«Dubbi sulla gestione economica del centro islamico di via Caorsana e donne emarginate»

Gestione economica non proprio trasparente, volontà di cambiare lo statuto e il regolamento interno in una chiave meno democratica e emarginazione della donna come parte attiva delle attività all'interno del centro islamico. Queste le accuse che un gruppo di ex soci rivolge al centro islamico di via Caorasana: «Ci siamo già rivolti alla Procura»

Da destra: Bouchaib Broud, Said Ben Cheikh, Zahara Friche e Aliova Asmara

Gestione economica non proprio trasparente, volontà di cambiare lo statuto e il regolamento interno in una chiave meno democratica e emarginazione della donna come parte attiva delle attività all'interno del centro islamico. Queste in sintesi le accuse formulate da un gruppo di ex soci verso la comunità islamica di via Caorsana, diretta da Yassine Baradai. Per illustrare il loro punto di vista hanno convocato la stampa nella mattinata del 15 aprile nei locali dell'ex Circoscrizione Tre in via Martiri della Resistenza. A parlare Bouchaib Broud, Said Ben Cheikh, Zahara Friche e Aliova Asmara: «Abbiamo cercato per mesi un dialogo con il consiglio della comunità islamica ma le porte sono rimaste sempre chiuse, questo comportamento ci ha portato a questa decisione: parlare pubblicamente di quanto sta accadendo all'interno del centro sulla Caorsana». 

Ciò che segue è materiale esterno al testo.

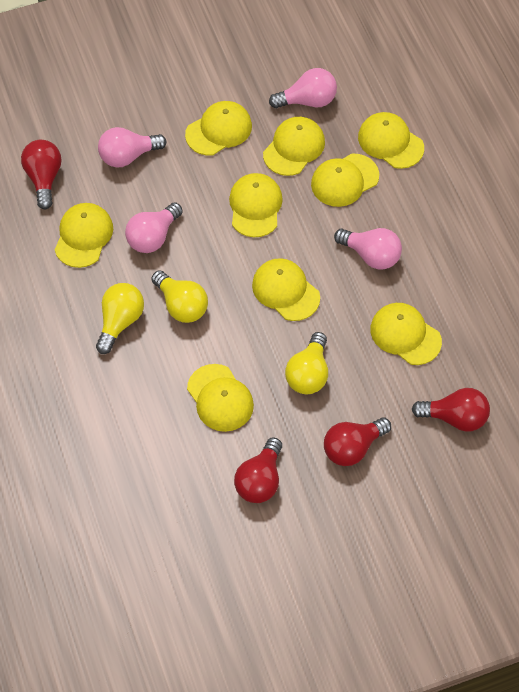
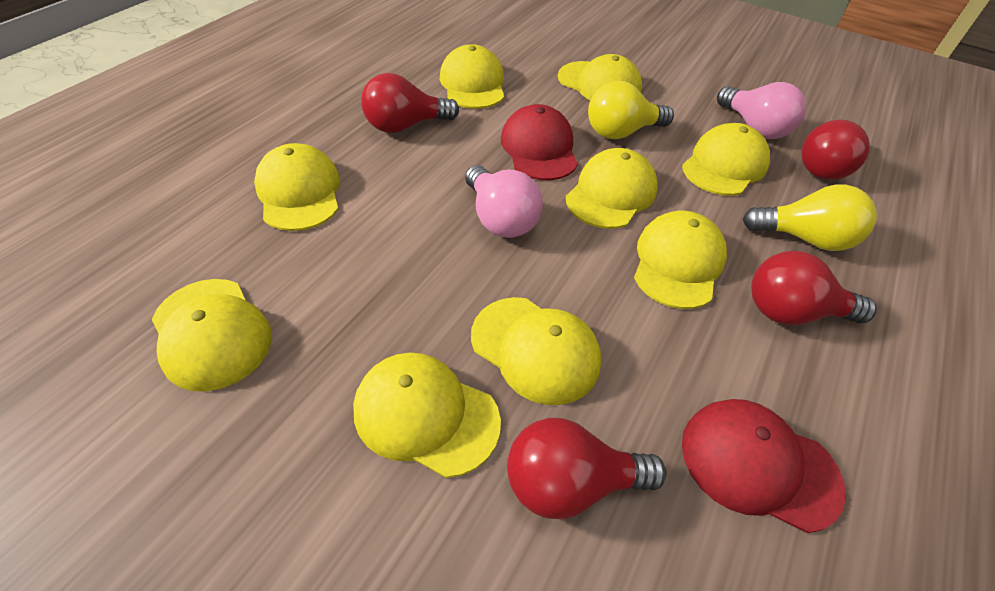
pink light bulb: 4 -> 2
red cap: 0 -> 2
yellow light bulb: 3 -> 2

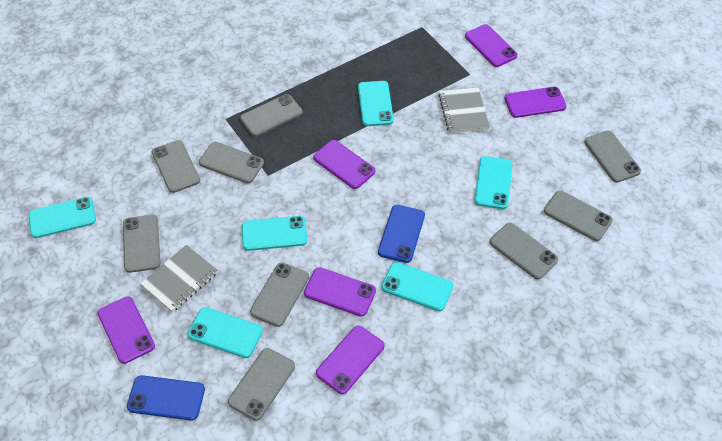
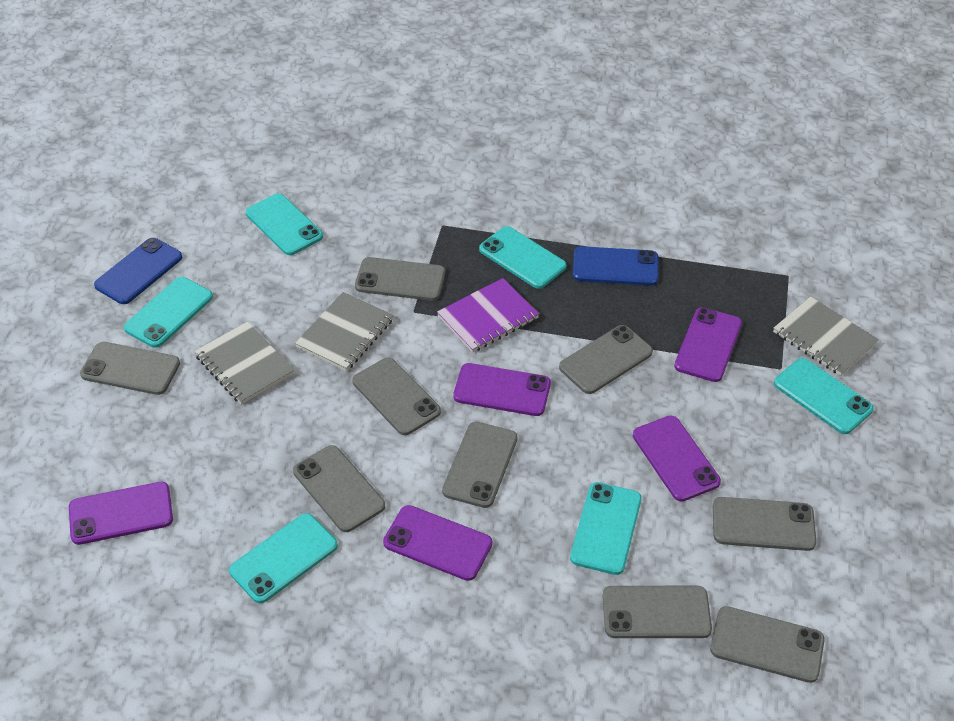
grey notebook: 2 -> 3
purple notebook: 0 -> 1
purple phone: 6 -> 5

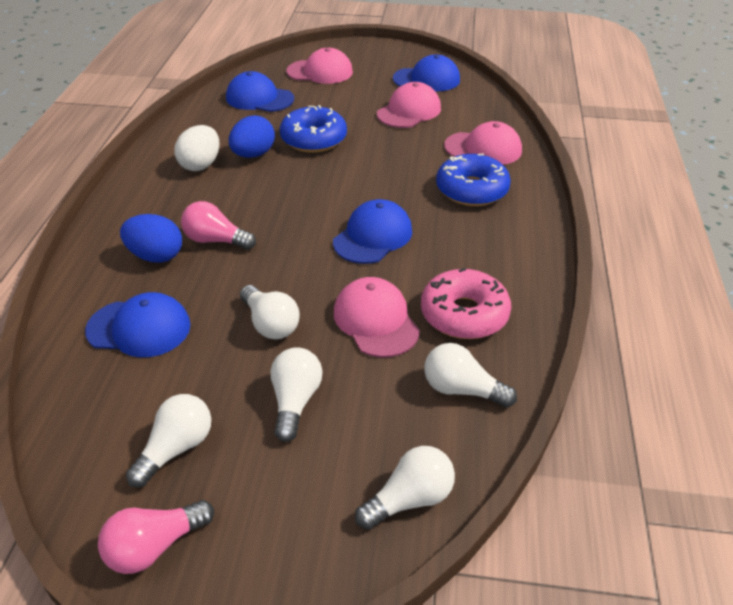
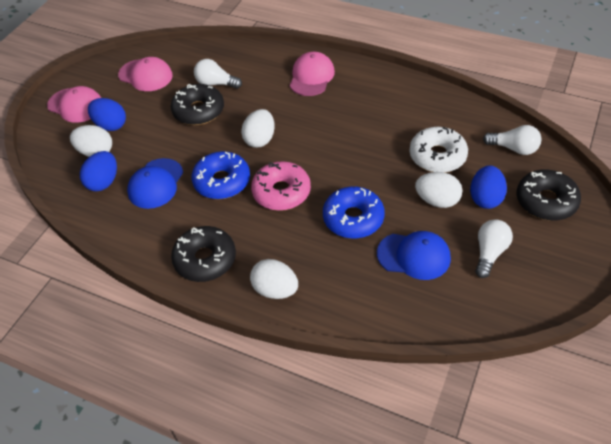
black donut: 0 -> 3
blue cap: 4 -> 2
blue egg: 2 -> 3
pink cap: 4 -> 3
pink light bulb: 2 -> 0
white donut: 0 -> 1
white egg: 1 -> 4
white light bulb: 5 -> 3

«Ci siamo rivolti alle forze dell'ordine e in particolare abbiamo presentato una querela alla Procura della Repubblica allegando tutti i documenti che proverebbero come cospicui fondi provenienti dal Qatar dal 2010 al 2014 siano poi stati girati, almeno in parte, e con bonifici senza causale, ad altri centri. Questo di per sé non sarebbe nulla di male, ma non capiamo perché non abbiano voluto, quando ne abbiamo fatto richiesta, farci vedere i documenti, in un'ottica di trasparenza e correttezza verso tutti coloro che frequentano il posto. Ma non solo, noi siamo stati estromessi prima con diffide e poi con una vera e propria espulsione dal consiglio perché abbiamo richiesto, come prevede il regolamento, la documentazione bancaria del centro e non come dicono per comportamenti non consoni al regolamento vigente. Evidentemente questo ha dato fastidio e lentamente siamo stati emarginati e poi espulsi».  

«Nel 2007 quando si stava per costruire il centro in via Caorsana molte donne musulmane insieme alle famiglie - spiega  Zahara Friche - hanno raccolto diverse centinaia di migliaia di euro di tasca propria ma alla fine, non abbiamo mai saputo dove effettivamente siano andati a finire e come siano stati investiti. Ad oggi le donne nell'organizzazione delle attività del centro non hanno alcun potere e non esiste nessuna associazione femminile e non hanno accettato la nostra presenza attiva all'interno. Temiamo che il gruppo dirigente stia trasformando la comunità in una società finanziaria privata per movimentare delle sostanziose cifre di denaro da e per l'estero ma anche sul territorio nazionale, estromettendo coloro che non la pensano nello stesso modo. Questo non è 'l'Islam e continueremo ad opporci». «Domenica 17 aprile in via Caorsana si riunirà il consiglio e potrebbe essere cambiato lo statuto e il regolamento che nella sostanza sostituirà quelli precedenti. Per questo saremo nel pomeriggio a manifestare davanti al centro». Concludono. 

A margine della conferenza stampa, il presidente dell'associazione di via Caorsana, Yassine Baradai risponde alle accuse: «Vorrei capire su che basi queste persone sostengono la loro tesi, la Guardia di Finanza ha effettuato diversi controlli e per loro tutti i bonifici e i movimenti sono regolari. Nelle assemblee vengono sempre mostrati i bilanci approvati anno per anno e non abbiamo nulla da nascondere. Abbiamo pensato che, a tutela della comunità, sarebbe bene introdurre due organi di garanzia: il collegio dei garanti e il revisore dei conti. Se l'assemblea voterà per il sì si procederà, altrimenti non se ne farà nulla. Questo è il gioco della democrazia. Non capisco come persone che non sono soci di una comunità vogliono imporre le loro idee che ritengono le più giuste». Conclude. Ad oggi l'Associazione Islamica di via Caorsana conta 120 soci che versano 20 euro a testa ogni mese per le attività e il sostentamento della comunità.